It is a common complaint among architects that, unlike other manufacturing systems, the way we build has remained essentially the same for hundreds of years. This presents a huge number of challenges, not only to architects but also to their clients and to contractors, with disputes over unexpected costs and time overruns - resulting in a system where contractors, clients and architects often see each other as adversaries rather than as members of a team.
The world of commercial architecture has at least gone some way to a solution: many large projects financed by developers or by the government are covered by construction bonds, which tie all parties down to a contract, and provide insurance against unexpected expenses and overruns. But what about the architects who work for small private clients? Now, thanks to a company called Bolster, designers on smaller projects can have the insurance used to streamline major projects - as well as a client matching service which can help architects and contractors find work.
Find out more about Bolster, and what it can offer architects, after the break
The central element of Bolster's offering is their partnership with Capitol Insurance Companies, a surety company which enables them to extend insurance to much smaller projects. This is supported by their standard contract, in which clients, architects and contractors agree to the cost and duration of the work.

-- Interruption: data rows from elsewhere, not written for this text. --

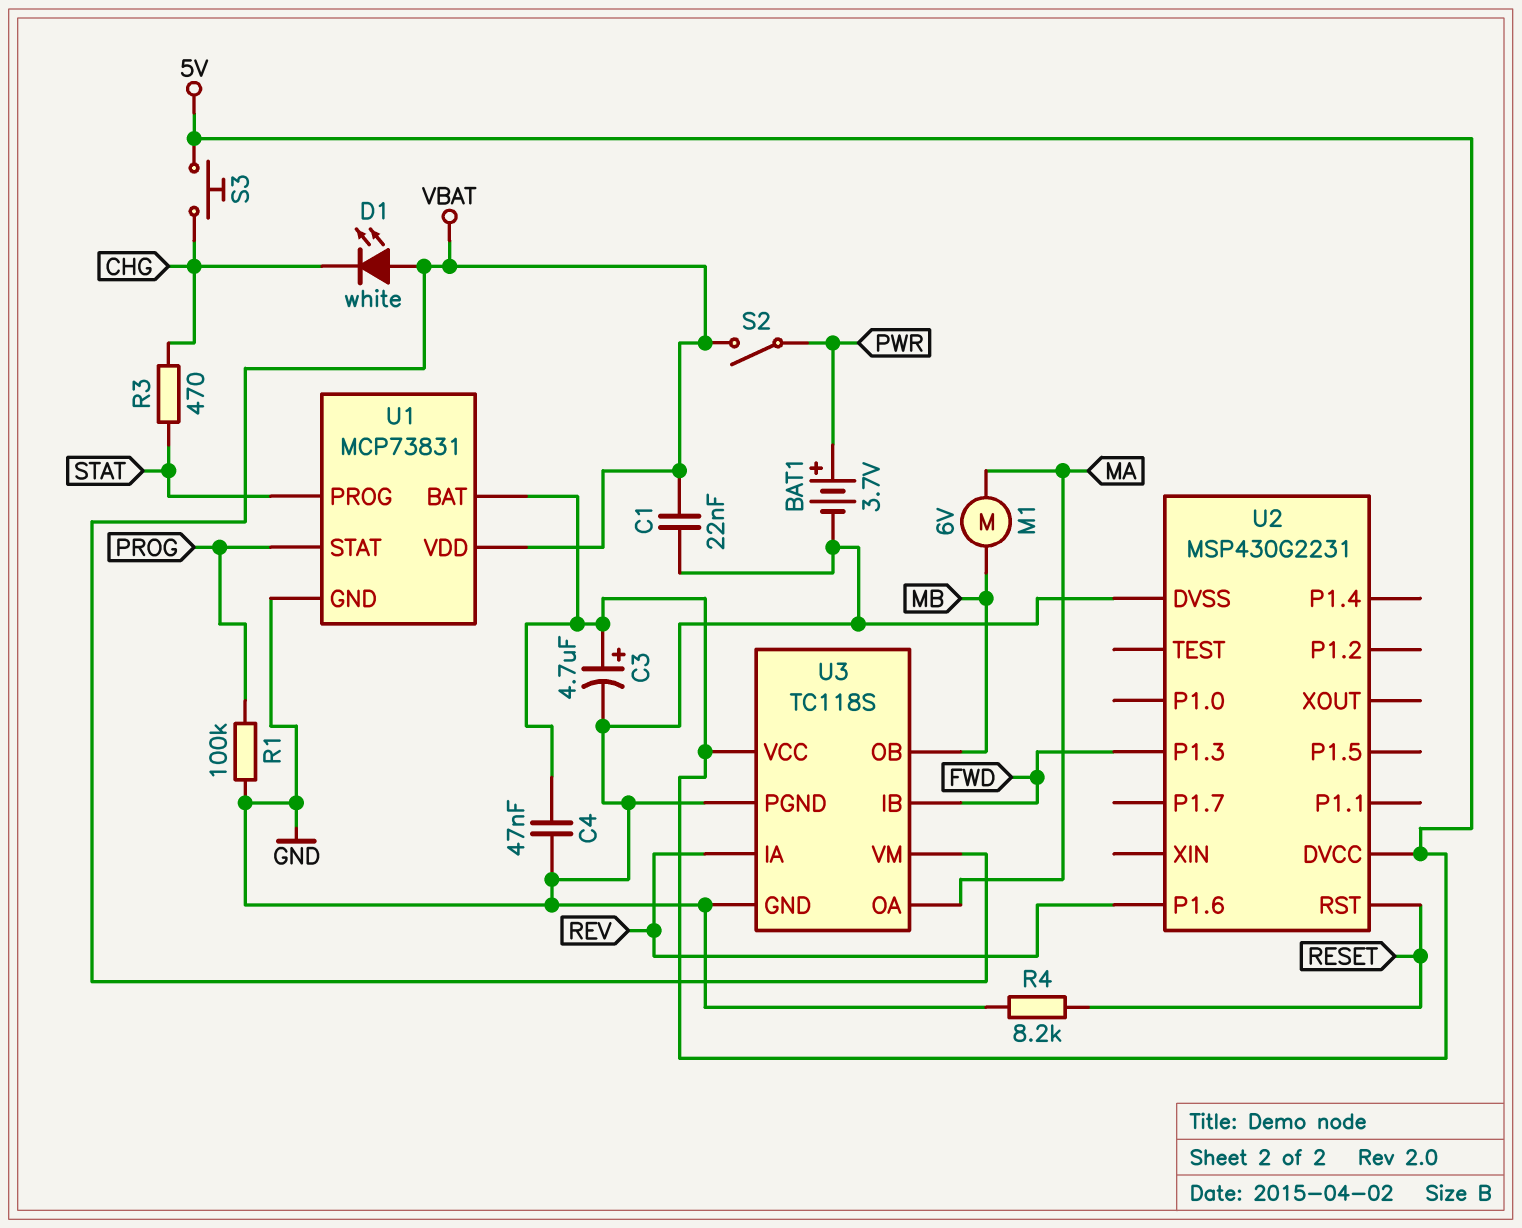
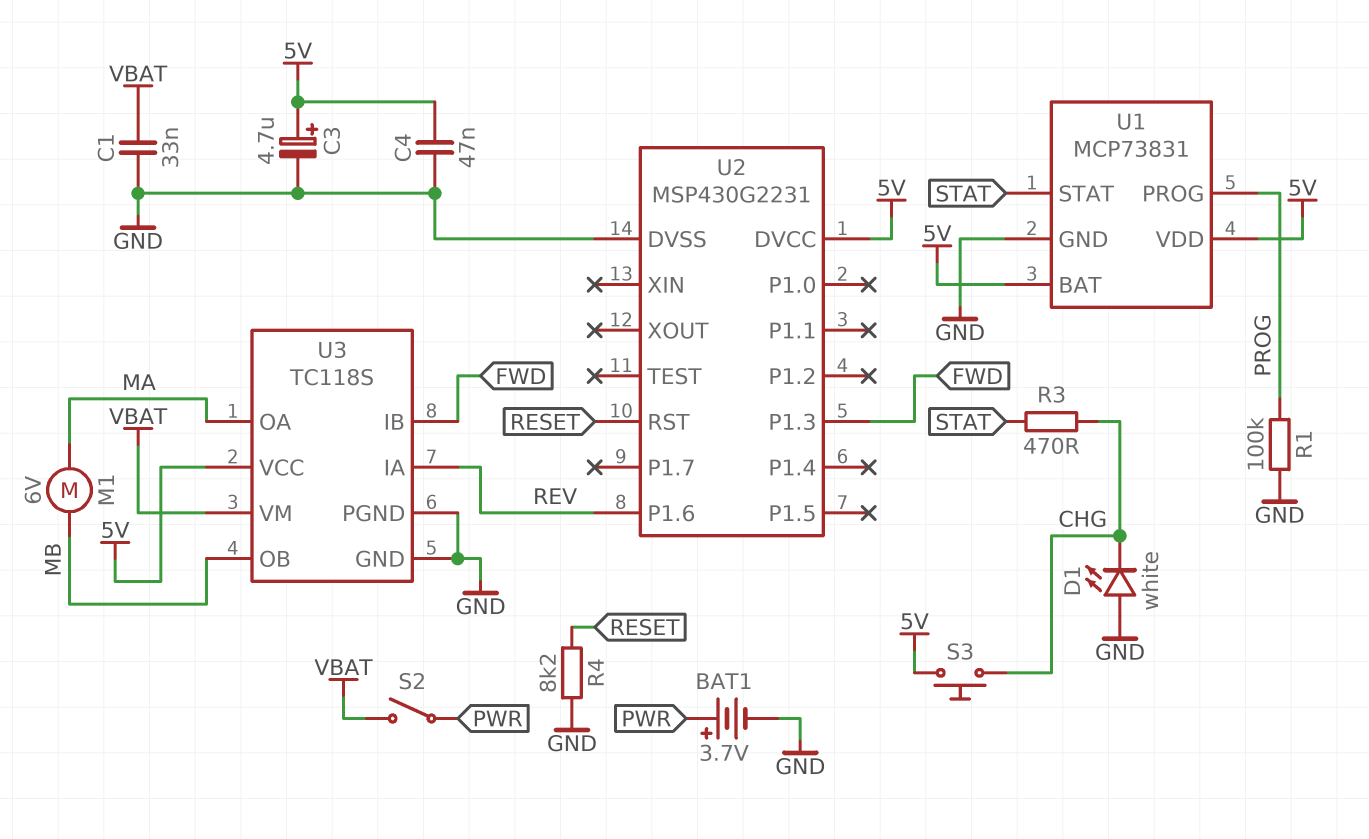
C1: 22nF (GND, VBAT) -> 33nF (GND, VBAT)
D1: LED white (A VBAT, K CHG) -> LED white (A GND, K CHG)
U1 pin PROG: STAT -> PROG
U1 pin STAT: PROG -> STAT
U1 pin VDD: VBAT -> 5V

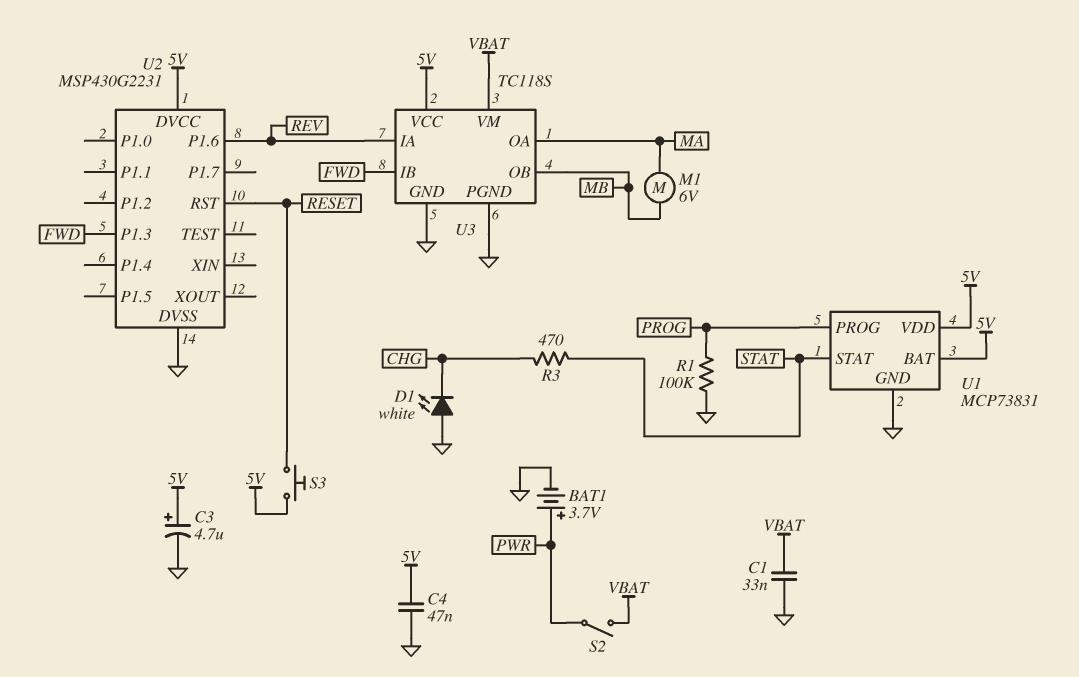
R4: 8.2k (GND, RESET) -> none
S3: button (5V, CHG) -> button (5V, RESET)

If for any reason there are unexpected costs incurred, the surety company foots the bill.
If this happens, the insurance company is legally entitled to seek compensation for the lost funds from the party that caused the cost increases. Though it may not sound like it at first, this is actually good news for responsible architects; the possible threat of legal action resulting from unrealistically low cost estimates levels the playing field when the client is choosing their architect.
In addition to insurance, Bolster provides a matching service, connecting its customers and their architects to the contractors that are best suited to their project. This presents obvious advantages for contractors, as it means that 'Bolstered' contractors have access to a steady stream of new clients; it also means that they are less likely to be asked to do a project which they are not interested in doing.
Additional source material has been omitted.